Thursday, August 5, 2010


Most hams are probably not well experienced at operation at 900 MHz and above. Microwave propagation is a different animal for these folks.

Reading and understanding it and the expected path loss is one thing, and then real world experience is a whole another thing. You can then compound your confusion on expected performance by realizing that wide band spreading modes are yet another layer to the mix.

I built a simple analog 900 MHz repeater so that I could get a better idea of how signal propagation on the band. I was rather impressed. On the same token I was also impressed using the slower Aerocomm FHSS units on 900 MHz. But trying to draw comparisons between narrow to wide is a bad plan.

The XR-9 is a logical step for the average ham, with a modest tower. The versatility in data rates and ability to change the channel width from the default of 20 MHz spreading to a half-rate of 10 MHz and even a quarter rate of 5 MHz is ideal.

Overall in all the experimentation of wide band spread spectrum at 900 MHz and 2.4 GHz, from the Proxim Symphony, origional 900 MHz WaveLan, Ubiquiti Bullet to the XR-9, I feel the average ham will be mildly disappointed. (Also see David Rowe, VK5DGR's blog on Wifi is hard.)

All this stuff works great if you can get a central node/AP up high on a commercial tower. Not so great if you live in an established neighborhood with medium to mature size trees.

I have experienced the difference between 1 watt and adding a 10 watt BDA's on both bands. For the average ham, living in the city with a modest tower, this does improve things significantly, and provides something usable.

In light of the recent spread spectrum rule change, I would highly appreciate if TAPR would consider getting behind a BDA project.

I would appreciate if the ARRL would clarify how spread spectrum fits into the existing band plans on 902 and above.

To help things along here is a recent article I stumbled into detailing construction and theory on a switchless bidirectional amplifier for 2.4 GHz using circulators.

The theory can be applied to BDA development for less crowded bands like 3 GHz, 5 GHz or even 900 MHz.

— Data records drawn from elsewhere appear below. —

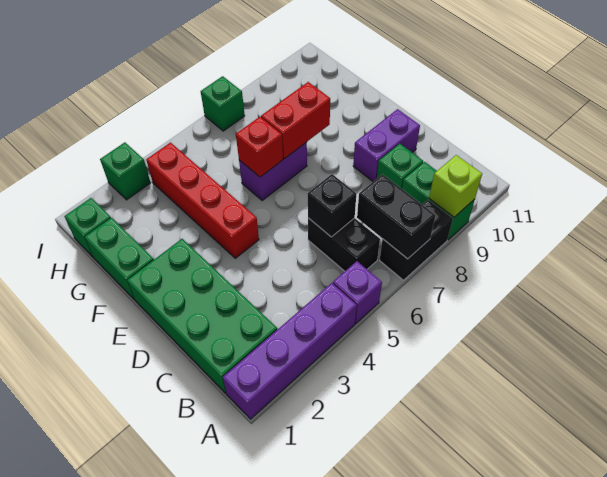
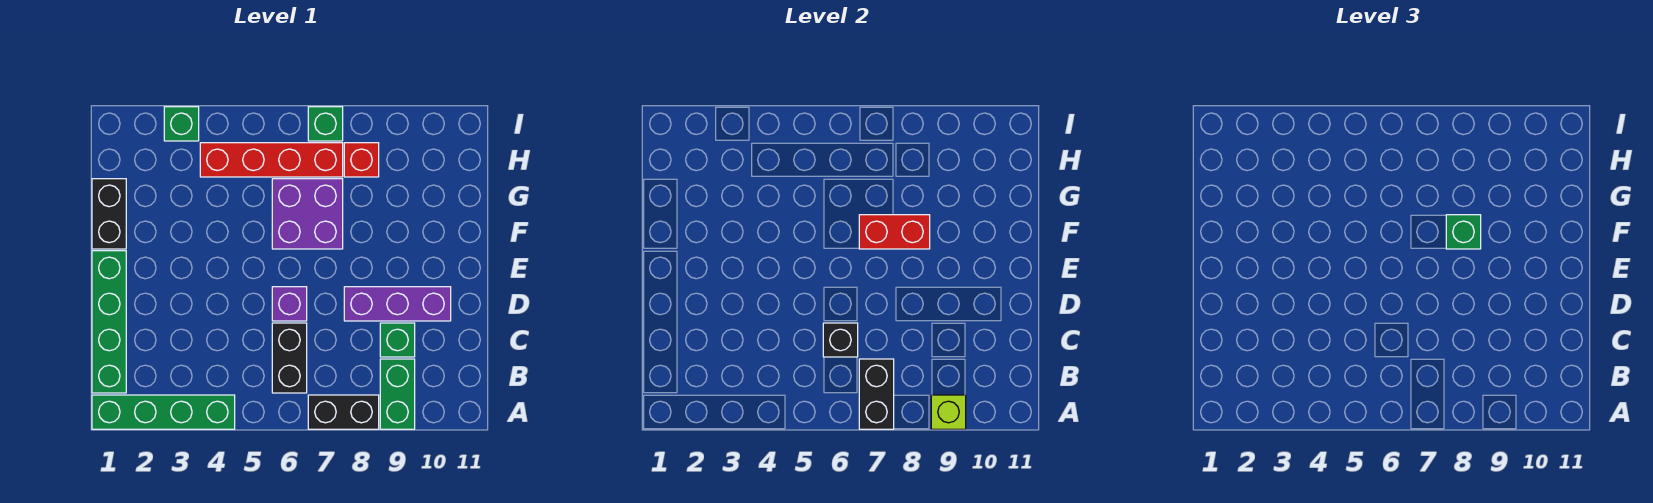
purple brick A1:A4 level 1 -> green brick A1:A4 level 1
purple brick A5 level 1 -> purple brick D6 level 1
green brick B1:E2 level 1 -> green brick B1:E1 level 1
purple brick D9:D10 level 1 -> purple brick D8:D10 level 1
red brick E4:H4 level 1 -> red brick H4:H7 level 1
green brick F1:G1 level 1 -> black brick F1:G1 level 1
purple brick F6:F7 level 1 -> purple brick F6:G7 level 1
red brick F6 level 2 -> red brick H8 level 1
green brick H1 level 1 -> green brick F8 level 3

Most commercial bidirectional amplifiers use radio frequency (RF) switches which switch between two signal paths. Their switching time can cause data loss at a high transfer rate. For instance, with a data rate of 54 Mbit/s the time duration for 1 bit is 17.66 ns. Switching times of commercial available bidirectional amplifiers can be as high as 2 ms, causing a loss of more than 100 bits. There, bidirectional amplifiers realized as monolithic microwave integrated circuits (MMIC) bias a transistor circuit in such a way that it amplifies either in the one or the other direction......

In the following, a switchless bidirectional amplifier is discussed. It is compared against a bidirectional amplifier concept using RF switches as commonly used in commercial wireless communication systems....

Back in June 2007, L-com acquired HyperLink Technologies of Boca Raton, Florida.

Below are some internal pictures of their 900 MHz 802.11 amplifier. Both their HA910I-APC and newer HA905I-DM are essentially the same.

The same variable attenuator input, M68772 RF power amplifier, and MD003 PIN diode switch. The newer model has much better heat dissipation, and runs at 12 volts in stead of 13.5 volts. So even the newer advertised 5 watt model is capable of more.

I don't like the idea of using Amplifiers on 2.4 GHz as the channels overlap and there is the potential to disrupt to many other users.  However there is a cheap amplifier 5-8 watt for that band, the EDUP EP-AB003 2.4GHz Amplifier for about $50-60.